When I was entering High School I remember my father asked what type of geometry we would be studying.  I being new to the subject didn’t really know so my father insisted that he attend a parent meeting so he could get to know what subjects I would be learning.  The meeting was uneventful and full of the normal lists of rules and expectations about what every student should learn in school.  When asked for questions my father politely raised his hand and asked, “What kind of Geometry are these kids learning?”  I think there was some level of surprise from the Principle, Mr. E, and the Guidance Councilor Mr. H. (also the Geometry teacher).  The exact exchange at this point is a little unclear to me as I was embarrassed that my father would presume the knowledge of a teacher.  I think it was left off that my father should meet with Geometry after the meeting to gain a greater understanding of what we would be learning.

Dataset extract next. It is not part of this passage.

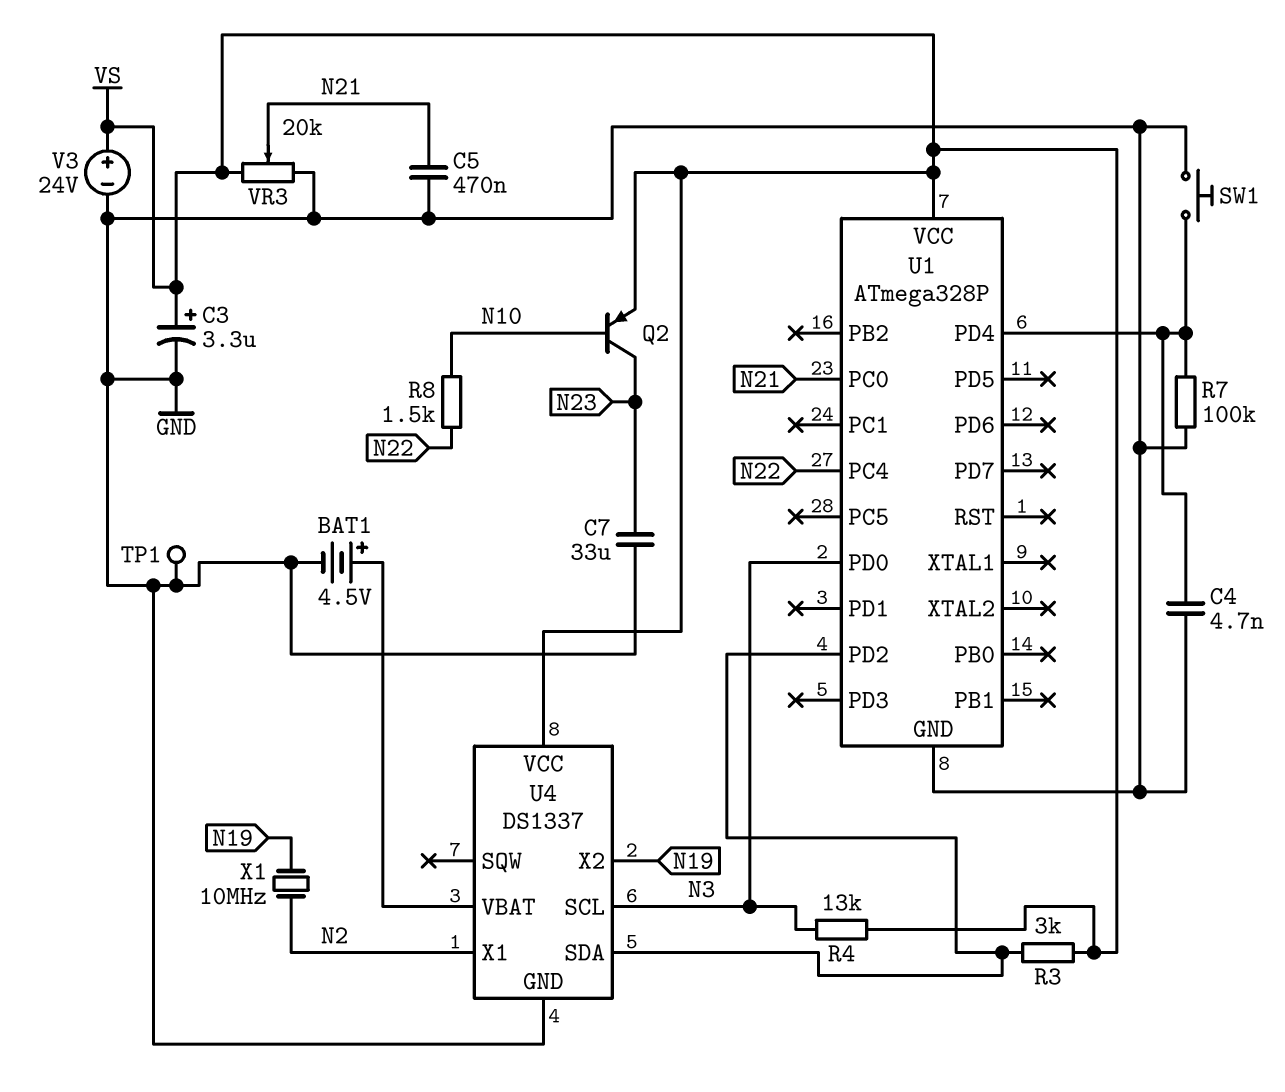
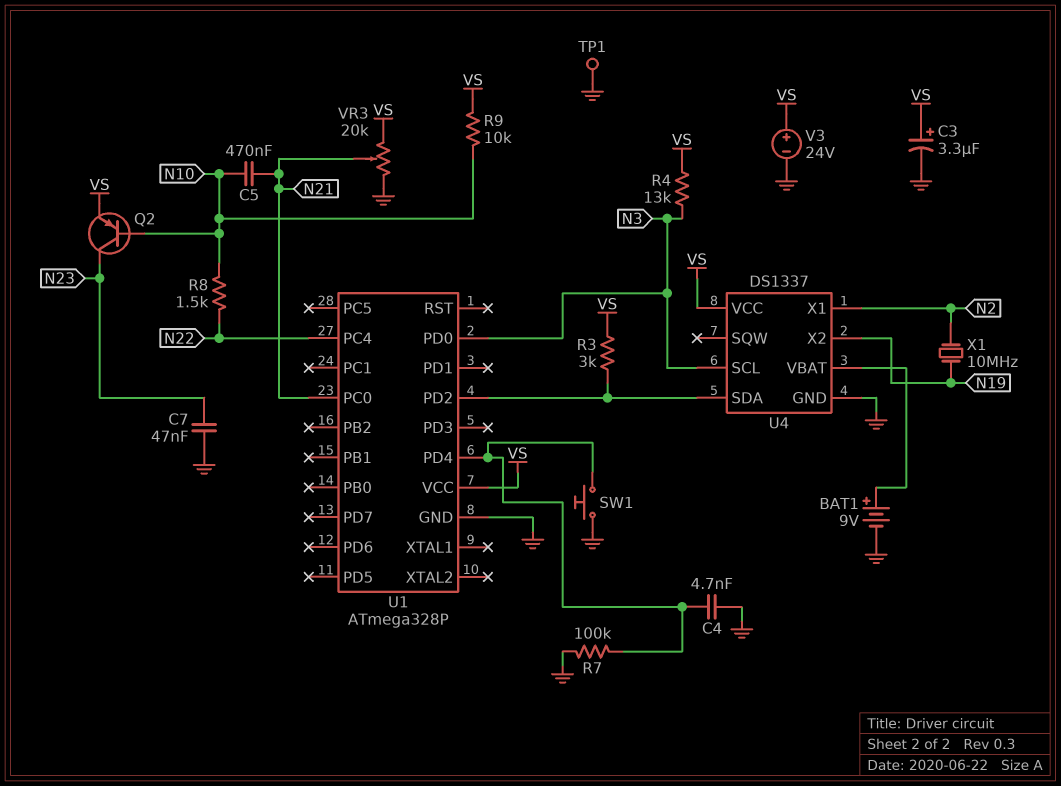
BAT1: 4.5V (plus U4/VBAT, minus GND) -> 9V (plus U4/VBAT, minus GND)
C5: 470nF (GND, N21) -> 470nF (N10, N21)
C7: 33uF (GND, N23) -> 47nF (GND, N23)
R9: none -> 10k (N10, VS)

After the meeting my father chased down Mr. H to discuss my mathematics future and get to the bottom of his main concern.  My dad again asked Mr. H what kind of Geometry would be taught.  Confused Mr. H asked for a little more information and my father explained that he wanted to know if we were going to learn planar or Euclidean Geometry – because there is a difference.  After a small exchange Mr. H agreed to lend my father a textbook so he could look it over and come to his own conclusions about this – now that I am older I suspect it was because Mr. H didn’t have the answer and was tired of trying to explain this to my father.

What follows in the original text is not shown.